The issue I ran into was that my units seemed to carry over their stats from previous simulation runs, even though I wiped the 3 arrays used in my simulation clean, and referenced my master array to clone units. If the error here seems abundantly clear, then you’ve already learned the lesson I just did. I cloned my units as following:

var masterArray = [
  {
    name: "joe",
    hp: 10
  },
  {
    name: "lena",
    hp: 12
  }
]

var tempArray = [];

for (var i = 0; i masterArray.length; i++) {
    tempArray.push(masterArray[i]);                  // !!!
}

The issue, I found, is that I wasn’t copying the object – only an object reference. Therefore, when I made changes to my tempArray[0].hp, for example, it would also affect masterArray[0]. Both objects referred to the same location in memory, so I wasn’t cloning the actual object – I was referring to the same object in both arrays.

The answer, I learned, is “deep cloning“. Though this feels a little like cheating, the following solution (one of many!) worked:

newObject = JSON.parse(JSON.stringify(oldObject)); 
//similarly: 
tempArray.push(JSON.parse(JSON.stringify(masterArray[i])));

We’re converting the object to text, and then parsing it into a new object – no longer referencing the same memory location as the initial object.

I’ve heard about reference vs. primitive variables, but now I’m getting a taste for them.

Step Away

It’s amazing how many technical problems resolve themselves when I step away from the code after working on it for a while. Challenges that suck me in and that seem needlessly complex suddenly become simple when the brain has time to work on them for a little while.

The Right Problem

You’re working on the wrong problem.

I’ve noticed that it’s easier for me to dig into experimenting with code until I get it right than to force myself to think through the best solution for a hard problem. For my current project, a text-based multiplayer game, I’ve created a Trello board to project-manage myself, and prioritized all the tasks – all the problems to solve and components to build.

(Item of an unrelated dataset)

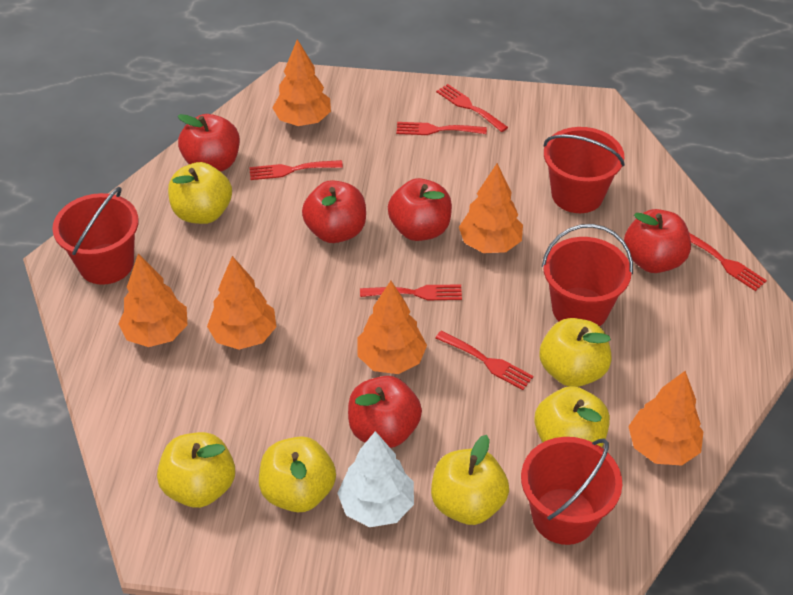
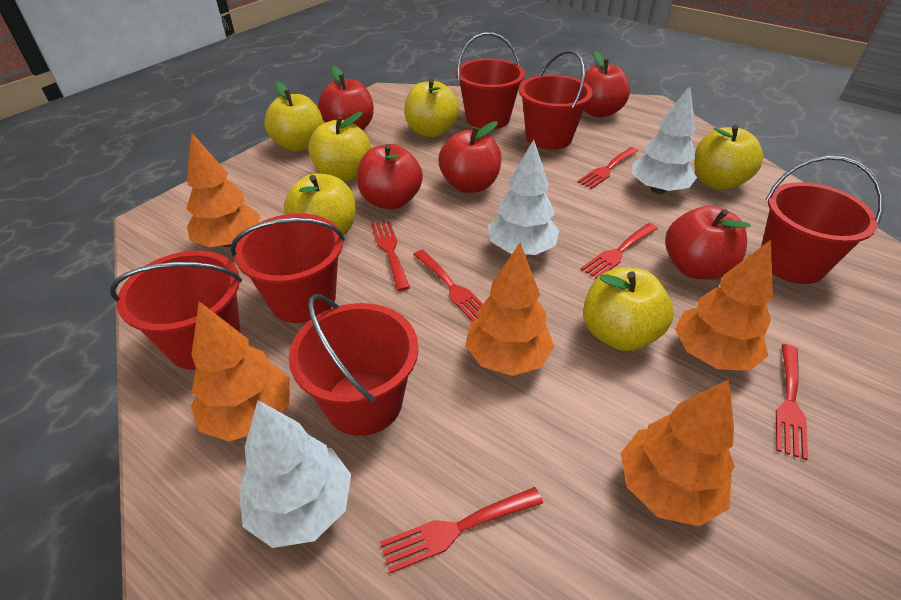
orange tree: 6 -> 5
red bucket: 4 -> 6
white tree: 1 -> 3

I’ve noticed that when I butt up against a hard problem, I procrastinate by solving easier, much less important features. For example, a hard problem for my game is how two groups of units enter and resolve combat. Before can tackle the code, I need to think through and decide on the best solution. This is hard and uncomfortable – but it’s also the crux of the whole project, and the reason people would play this game.

Instead of sitting there and patiently thinking through the best solutions, I think for three minutes, and then turn for a distraction. However, I’m too motivated to slack off on Facebook, so I start building something totally non-essential, like a setInterval countdown system – a small UX improvement – which gives me that kick of satisfaction. In the grand scheme of things, it’s a poor decision.

So, I have to consciously stop myself and say: “Max, you’re working on the wrong thing. You should be working on the crucial feature, not the easy, fun one.”

“Also, now you’re avoiding work altogether by writing a blog post. Come on!”

The “Almost-There” Step

One of my favorite stages in learning to code is when you know what the right answer is, know exactly what to type, but don’t understand why. Your mind is close to making sense of a concept, but hasn’t gotten there yet. I call this the “almost-there” step. It’s unsettling and frustrating.

Inevitably, if you persist, the topic clicks into place, and then you fully understand it.

I’m in exactly such a place now with Node routes. A route accepts a function(request, response) as a parameter. I understand that the request is whatever the user is asking for, and the response is what we’re returning – and the response parameter seems to be able to return statuses, redirect, etc. But, on the whole, I still don’t fully get what’s happening here.